In a society where both gender treachery and public mingling is forbidden, Moira finds a way to interact with women at Jezebel’s, which she otherwise would not be able to do since homosexuality is punishable by death. In the end, Moira gets everything she wants: she escapes the Centre, remains unchanged by the new ways of the Gileadean society and coexists with women, and this point shows the loopholes of the control system. All in all, the failure of the regime’s control system is proven by the fact that Moira does not forget about the time before and the world that used to be, and therefore stands up to authority in order to remain unaffected.

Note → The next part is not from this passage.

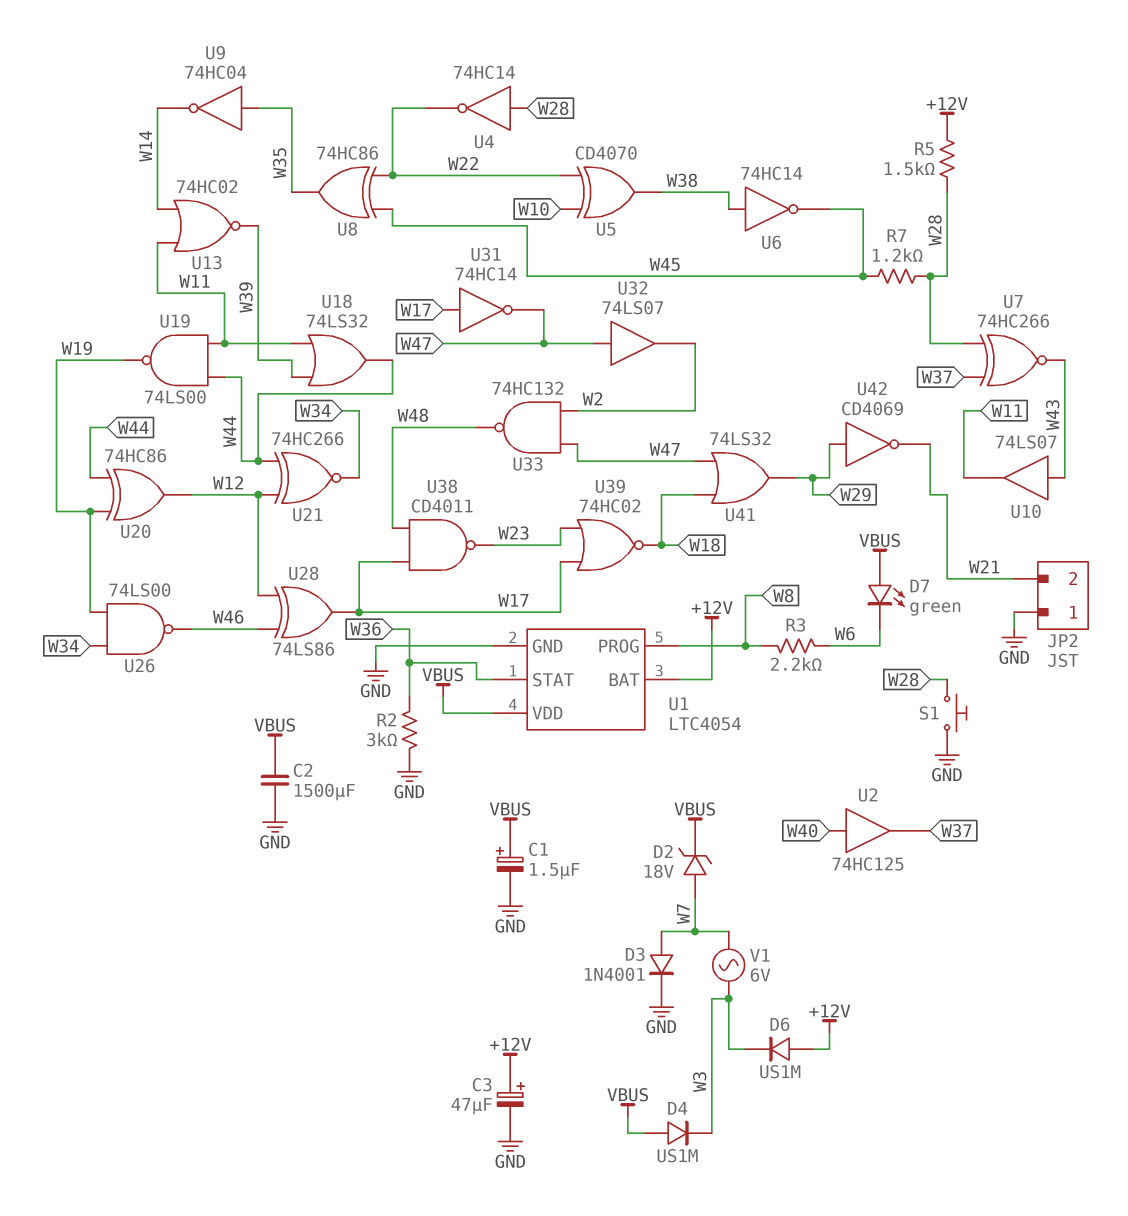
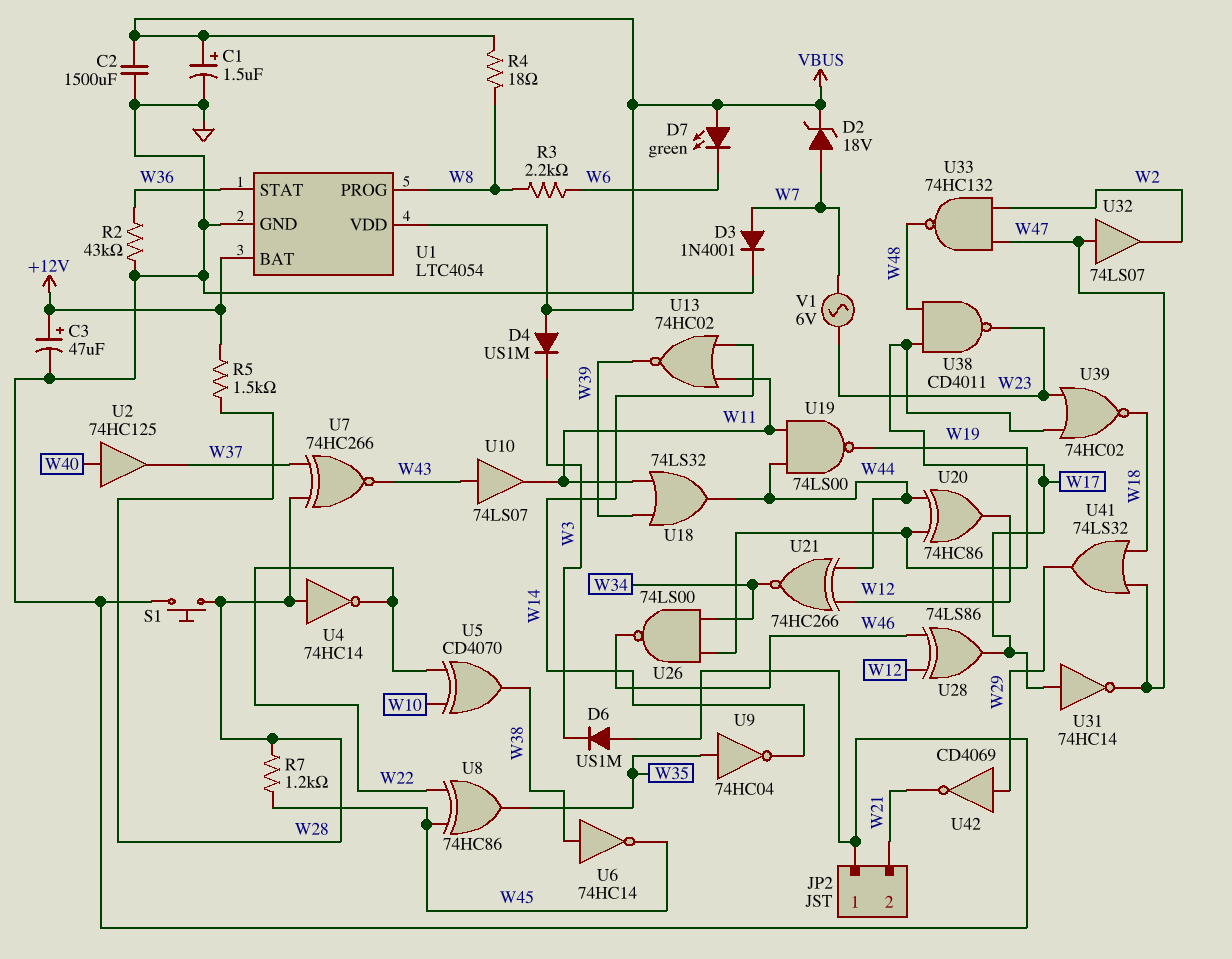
D6: diode US1M (A +12V, K W3) -> diode US1M (A GND, K W3)
R2: 3k (GND, W36) -> 43k (GND, W36)
R4: none -> 18 (VBUS, W8)
V1: AC 6V (W3, W7) -> AC 6V (W7, W23)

The Commander, despite being at the top of the hierarchy, resists the regime’s control by breaking the rules since he feels as though he has earned the rights to freedom. Firstly, the commander obtains and keeps forbidden items such as books, magazines and girdles, and also gifts Offred a copy of a magazine he hasn’t thrown away. When Offred asks why he has it has not been burned, he replies, “Some of us retain an appreciation for old things.” (Atwood, 181) Moreover, although the Commander has kept a vast array of illicit novels and magazines such as Mademoiselle, Esquire, and Reader’s Digest, he does not get caught. However, the fact that even the smallest act of defiance done by the wives, handmaids or even guardians is immediately and severely punished, shows the rank of hypocrisy and injustice in the Gileadean system. Secondly, the Commander repeats his mistake of having an affair with a handmaid, despite the fact that Serena Joy found out about his previous one. Moreover, he also takes Offred to Jezebel’s, a place where the elite men of the society, such as the Commander, engage in recreational extramarital sex. He uses justifications such as “everyone’s human, after all” and “It stimulates trade. It’s a good place to meet people. You can hardly do business without it”.(Pg 274) The fact that such a senior member of the society can commit such large-scale crimes and not get caught brings out the fault in Gilead’s system and proves that imposing strict laws can suffocate any member of society and leave them with no option but to defy the rules.
In a nutshell, it is the handmaids’ attempts at maintaining self-power, Moira’s uprisings and the Commander’s contradictions towards the laws that provide evidence for the Gilead regime’s control system being at fault.
Atwood’s characters prove that people find a way to maintain authority over themselves, remain true to their beliefs and rebel at systems that impose strict order, no matter what their status in society.
- Atwood, Margaret. The Handmaid’s Tale. Canada: McClelland and Stewart, 2014. Print.